Apple is a technology powerhouse, and yet its known for overly long development times and slow releases. It notoriously sits on technology for months, sometimes years before it moves forward with a launch, whether that’s the Airtag or the foldable iPhone. While everyone else races to be the first to release the latest innovation, Apple sits back and shares what it plans to do, while letting others do it first.
And yet it is the industry leader with consistently high product adoption rates and an incredibly loyal following. But that’s because Apple isn’t actually slow.
The brilliance for Apple is not just its innovation capabilities, but it’s approach to launching products strategically, entering the market seemingly late–when in reality, it arrives with perfect timing. In doing so, it has become a unicorn with an annual revenue of over $274 billion. It has done it time and time again, and this time its doing it with the payments processing industry.
The concept of an Apple credit card is said to be the brainchild of Steve Jobs, which he had wanted to create back in 2004. His vision was to create an iTunes credit card where users would spend money and get free music the way you might get airline miles or points on other cards.
Just over a decade later, Apple first entered the payments processing market with Apple Pay in 2015. The new-age concept of making payments through proximity appealed to many early adopters, but ultimately, never took off in the mainstream market. The concept of tapping a card to pay didn’t sit well in the minds of many and there was little to no perceived benefit of using it.
However, Apple isn’t out to pursue an innovation as trivial as to tapping instead of swiping. It’s not even looking to simply transform the checkout process. It’s looking to eliminate it, or at least eliminate it in the way in which we know it.
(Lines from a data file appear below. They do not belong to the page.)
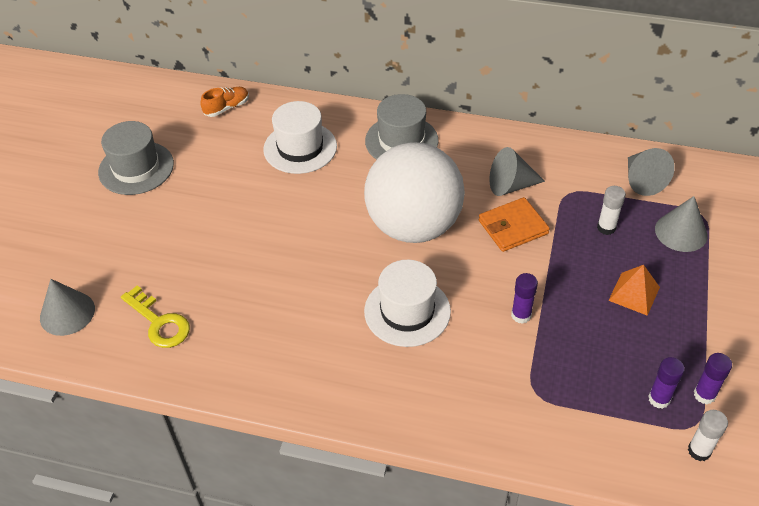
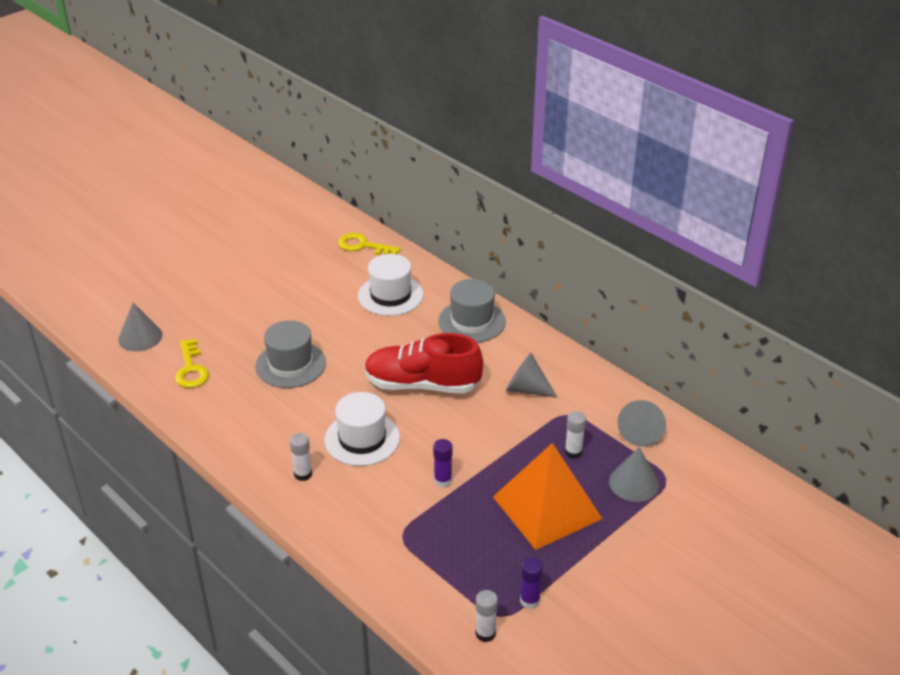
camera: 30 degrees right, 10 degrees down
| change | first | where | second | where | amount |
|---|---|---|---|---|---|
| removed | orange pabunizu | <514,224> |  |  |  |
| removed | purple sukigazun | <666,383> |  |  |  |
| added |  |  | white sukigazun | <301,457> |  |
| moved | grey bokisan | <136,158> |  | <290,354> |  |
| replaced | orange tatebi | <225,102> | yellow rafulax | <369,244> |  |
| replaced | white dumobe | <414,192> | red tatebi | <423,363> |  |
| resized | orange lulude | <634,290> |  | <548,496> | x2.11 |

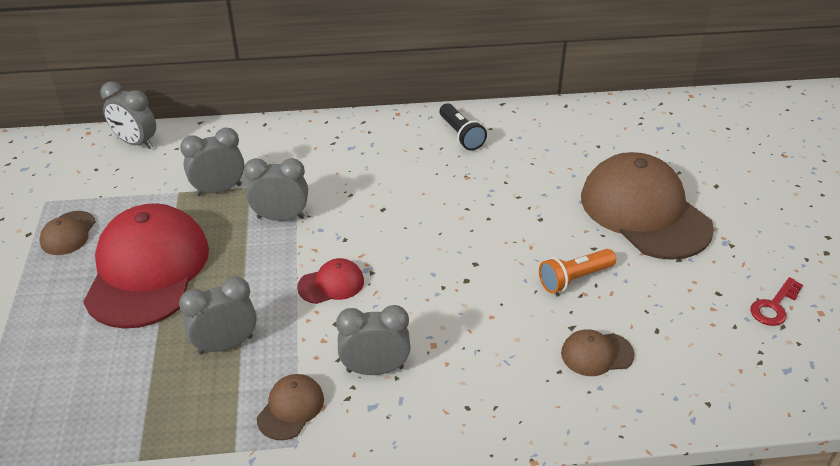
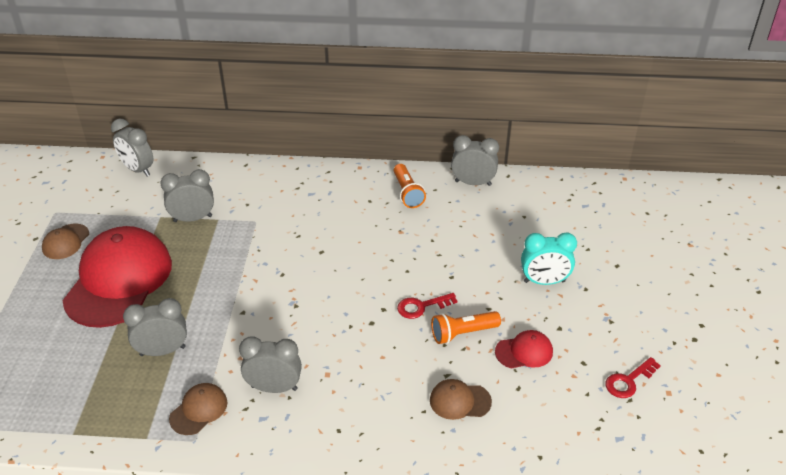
camera: 10 degrees right, 0 degrees up
| change | first | where | second | where | amount |
|---|---|---|---|---|---|
| added |  |  | red rafulax | <427,306> |  |
| moved | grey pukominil | <276,189> |  | <475,160> |  |
| moved | red sobavex | <330,281> |  | <524,349> |  |
| replaced | brown sobavex | <647,206> | turquoise pukominil | <549,258> |  |
| recoloured | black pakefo | <463,127> | orange pakefo | <409,186> |  |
The future of register-free checkout is already in the works. Earlier this year, Amazon opened the first register-free supermarket in Connecticut. And this isn’t the first of it’s kind. The future of in-store retail shopping will evolve into a checkout-free checkout process that involves no cashiers, no lines, no tills. Just pick out the products you want and off you go, where the card reader at the exit will automatically pick up your products and your card information, similar to how the electronic toll collection systems function, like E-Z Pass.
And Apple Pay will be the first payment processing system that enables businesses to easily implement contactless payments.
But until the market adapts and adopts the concept of cashier-free checkout, Apple is simply sitting on Apple Pay. But that doesn’t mean Apple is just sitting around.
In the meantime, it’s working to lower barriers to entry and increase the adoption of Apple Pay. And because many aren’t ready for what Apple Pay offers, Apple is offering the Apple Card–something familiar in the minds of consumers everywhere, and thus a product that is widely accepted by the mass market.
As more people acquire the Apple Card, the formerly foreign concept of making payments via a tech product company known for computers, phones, and similar devices, Apple becomes synonymous with payments. And with that, once Apple has its foot in the door, and a tool in consumer’s wallets, it can then more easily grow its adoption of Apple Pay.
In other words, Apple Card is a marketing tool for Apple Pay. With a lower barrier to entry combined with a clear and attractive value proposition, it gives Apple a near friction-free way to enter the market. And with a superior credit card and payment processing system designed to both meet the needs of consumers and retailers, in both the present and the future, Apple has entered–if not cornered–the nearly $40 billion-dollar payments industry.
Apple takes it time to innovate, baking familiarity into its products for market entry and product adoption, the same way Uber strategically lowered barriers to entry with its $0 marketing strategy. What we see with Apple–and other unicorns–is that perhaps its not slow and steady that wins the race, but slow and strategic that wins the race. The most successful companies aren’t wasting time seeking one-time, short-term wins, but are taking their time to become the champion, time after time.